One strategy that's been tried is injecting cellular material containing nonmutated mitochondria into an egg cell before it's fertilized, a technique called "cytoplasmic transfer." But the amount of normal mitochondiral DNA that can be transferred by this method is limited, and the technique can damage the receiving cell.
Another possibility is transferring the DNA-containing nucleus from a mother with a mitochondria mutation to an egg cell without a nucleus but with normal mitochondrial DNA.
|Healthy monkey infants "Mito" and "Tracker," named after a dye called "Mitotracker" used to detect mitochondria in cells, are male twins born using spindle transfer. A total of four healthy monkeys have been born using this new technology.|
That approach, called "nuclear transfer," has been deemed unfeasible because of the high risk of damage to the chromosomes in the nucleus during the transfer.
The new technique described in Nature appears to have overcome this barrier. The scientists perfected the technique in monkey eggs and sperm cells, which are very similar to human ones.
First, they extracted a structure called the "spindle-chromosomal complex" from an egg cell taken from a mother with a mitochondrial DNA mutation. They then transferred the complex to an egg cell with healthy mitochondria but no nucleus of its own.

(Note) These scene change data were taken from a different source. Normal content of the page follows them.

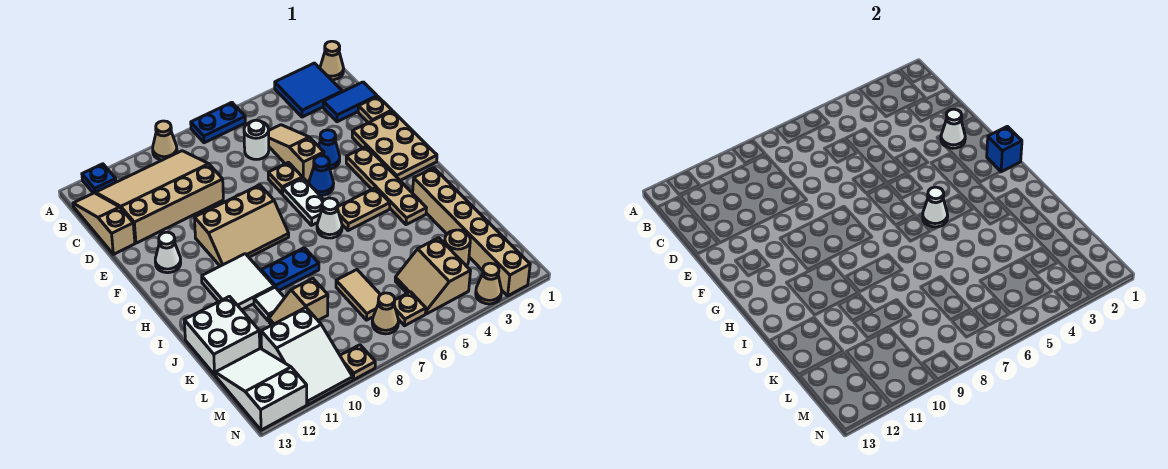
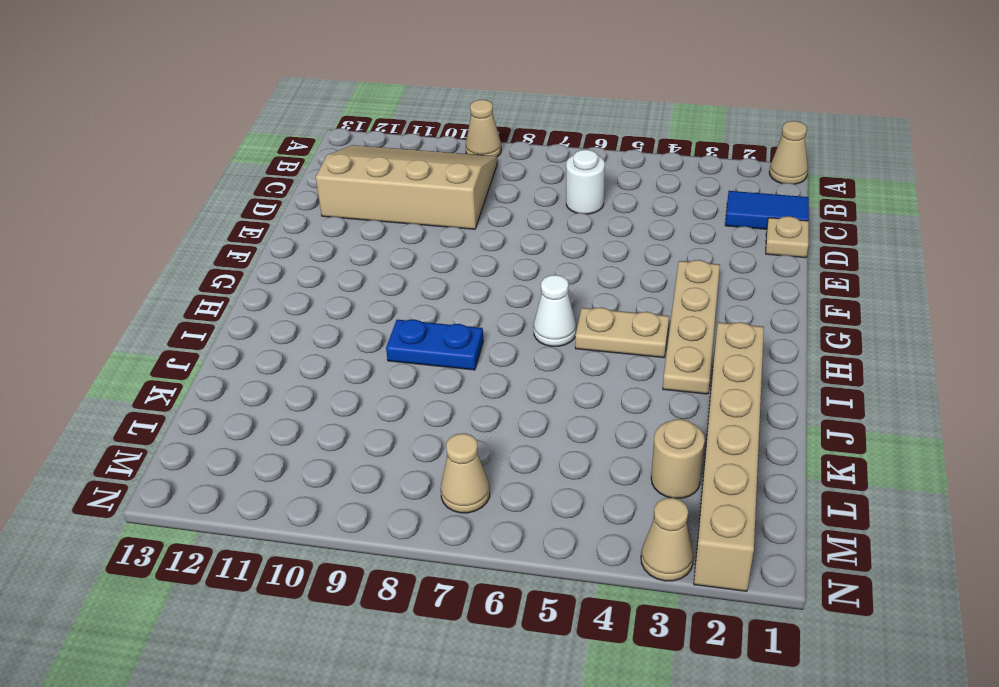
none -> blue tile A2:B3 level 1
none -> blue plate A6:A7 level 1
none -> blue plate A12 level 1
none -> tan slope B13:D13 level 1 top D

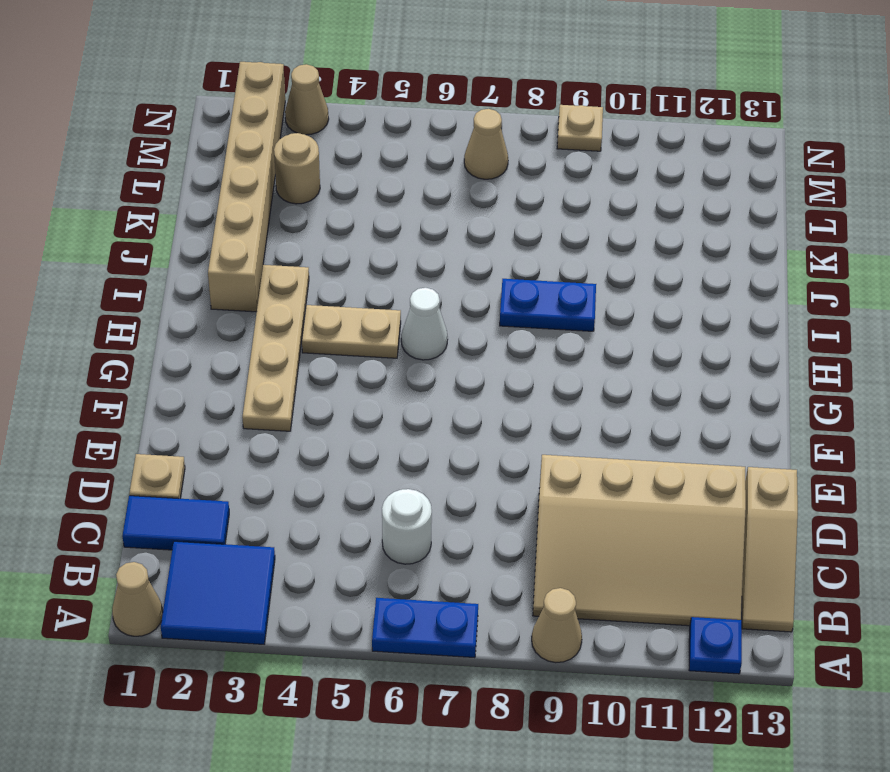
none -> tan slope C5:E5 level 1 top E
none -> tan plate E1:G2 level 1
none -> blue cone E4 level 1
none -> tan plate E6 level 1

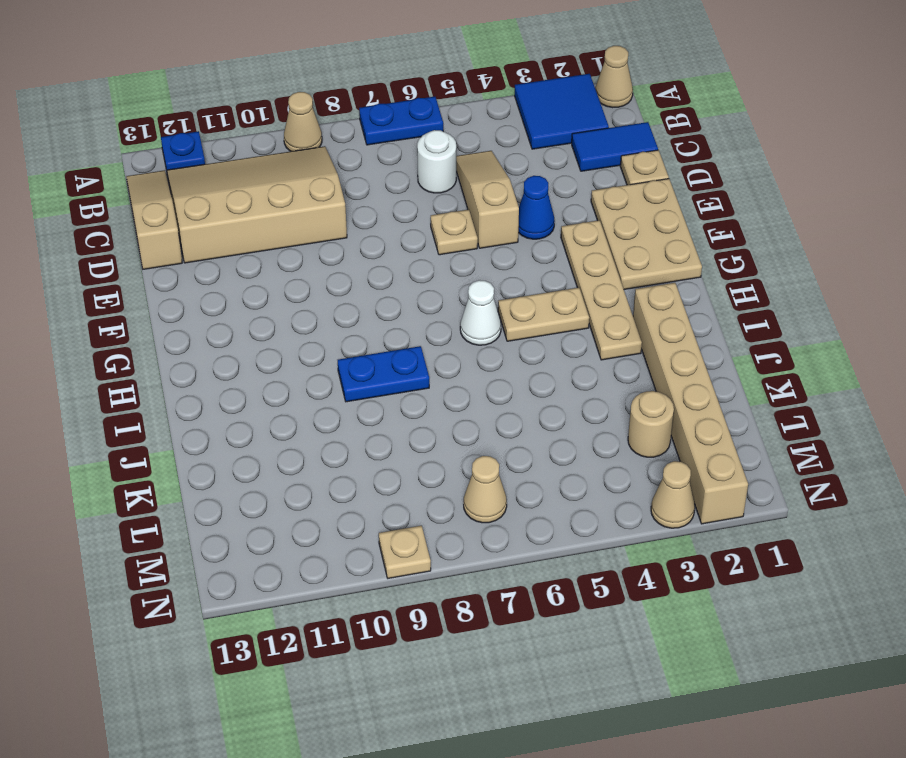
none -> blue cone F5 level 1
none -> white plate F6:G6 level 1
none -> tan slope F8:G10 level 1 top F
none -> white cone F12 level 1

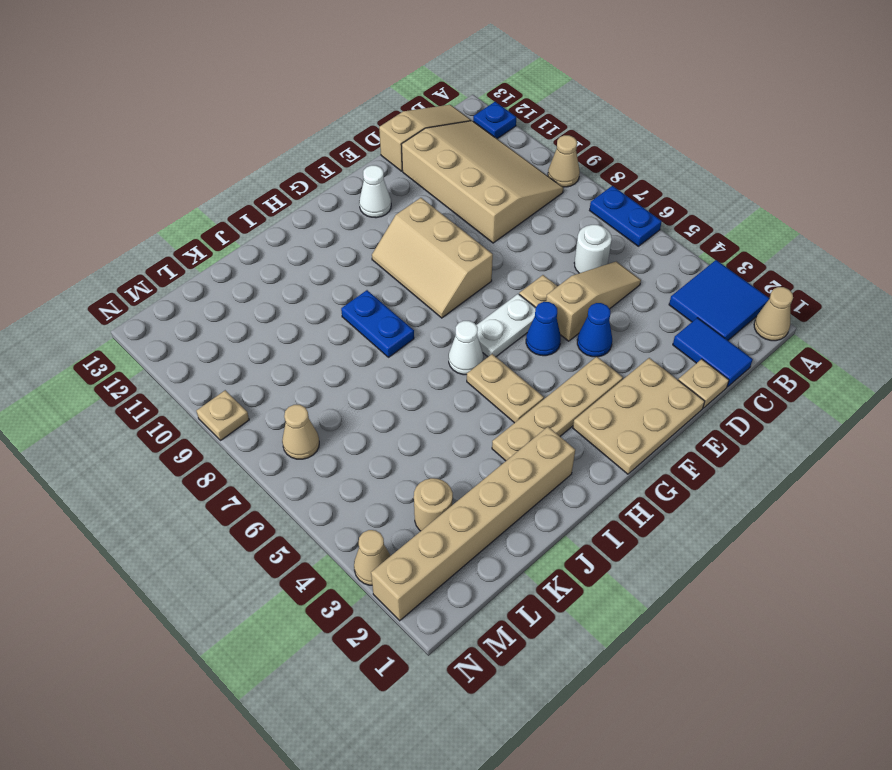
none -> white tile H10:I11 level 1
none -> white tile J10 level 1
none -> white brick J12:K13 level 1
none -> tan tile K7:L7 level 1

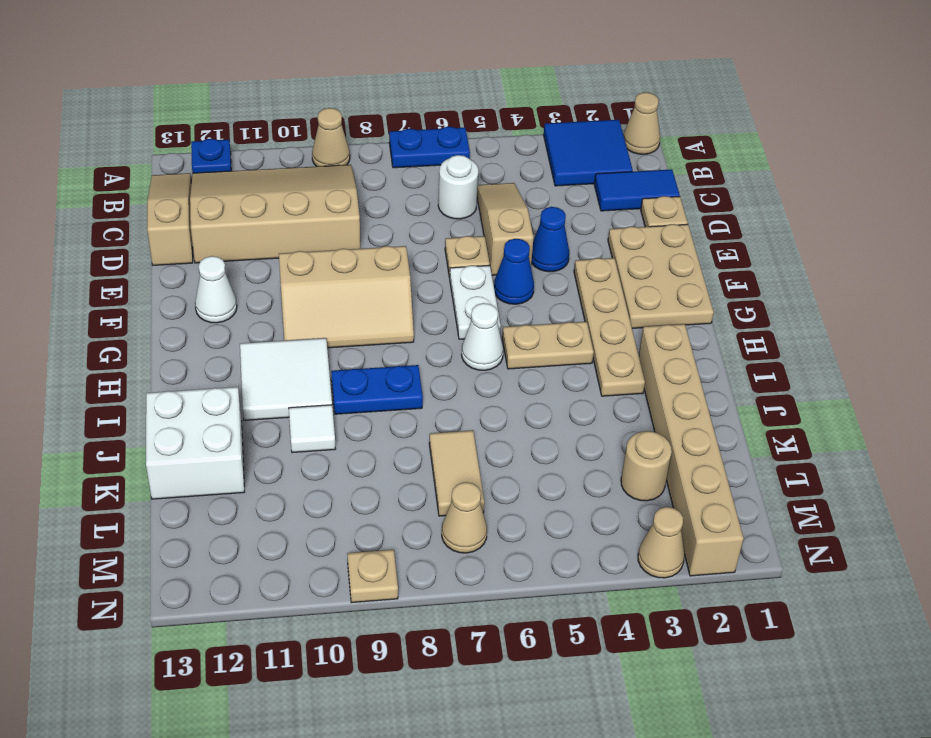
none -> tan slope K9:K10 level 1 top 9
none -> tan slope L4:M5 level 1 top 4
none -> white slope L10:N11 level 1 top L
none -> white slope L12:N13 level 1 top N

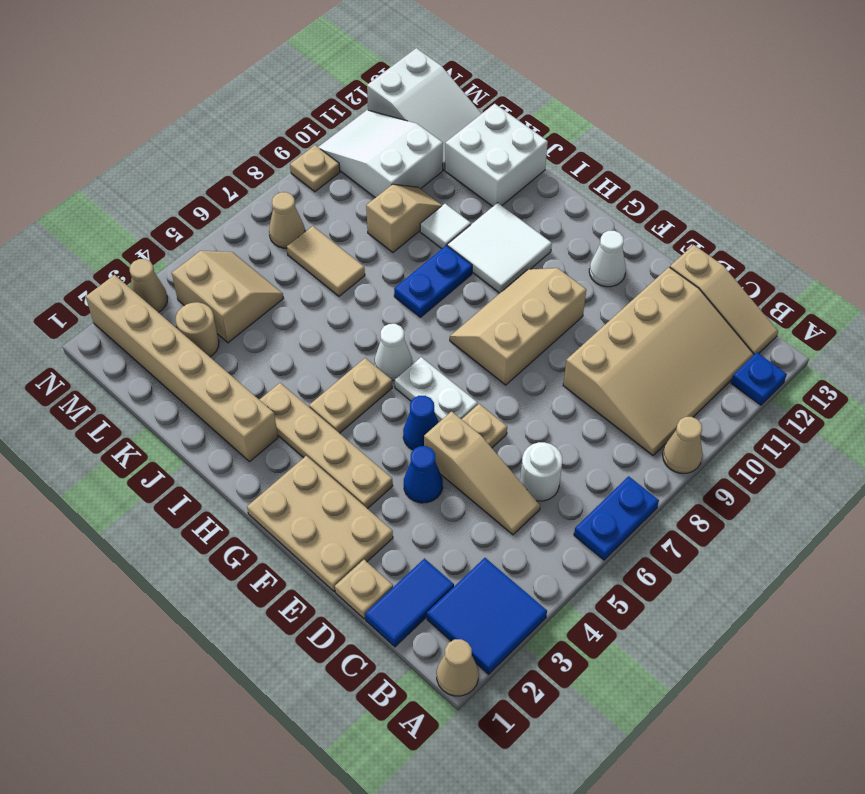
none -> tan plate M6 level 1
none -> white cone E2 level 2
none -> blue brick G1 level 2
none -> white cone H5 level 2

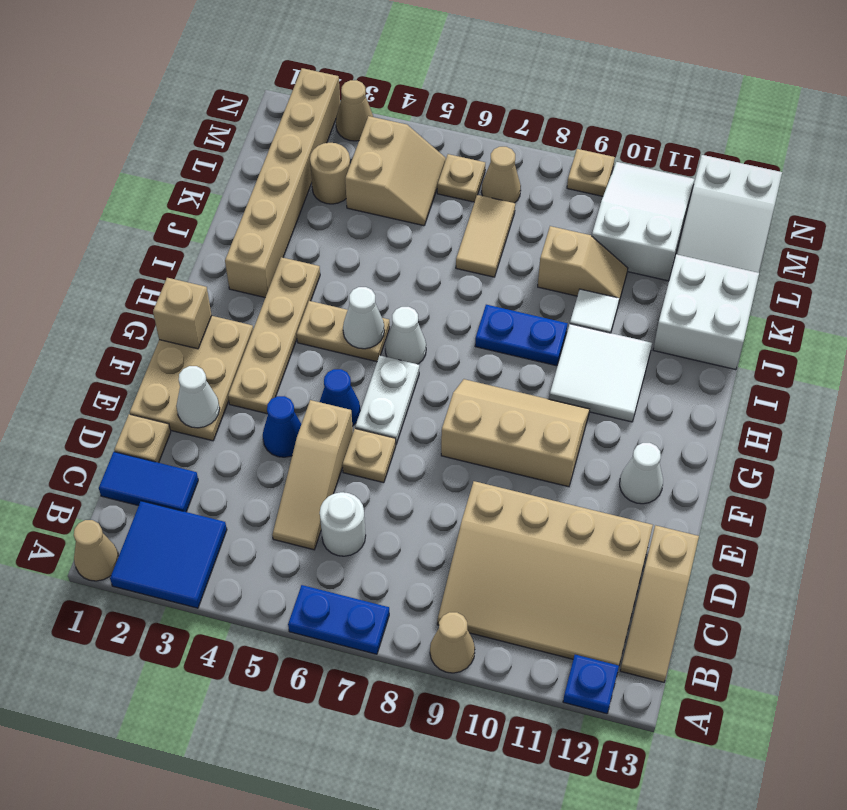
tan brick G1 level 2 -> blue brick G1 level 2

After fertilizing the cell with sperm in a laboratory dish, the researchers transferred the fertilized embryo into the uterus of a "surrogate mother" monkey. (In humans, the woman donating her nuclear DNA would, in most cases, receive the fertilized embryo.)
The spindle-chromosomal complex protects the chromosomes from damage during the transfer from one egg cell to another, and it can be separated cleanly from the donor cell, ensuring few, if any, donor mitochondria accompany it.
Meaning for patients
If it proves safe and effective in humans, the new strategy could provide a way for women with disease-causing mitochondrial DNA mutations to undergo in vitro fertilization using their own nuclear DNA and their partner's nuclear DNA but using donor mitochondrial DNA. An embryo resulting from this type of in vitro fertilization would reflect the genetic heritage of its parents almost entirely (minus only the mother's mitochondrial DNA) and would ensure that the disease-causing mutation would be absent.
Availability of spindle transfer for patients is probably at least a few years away.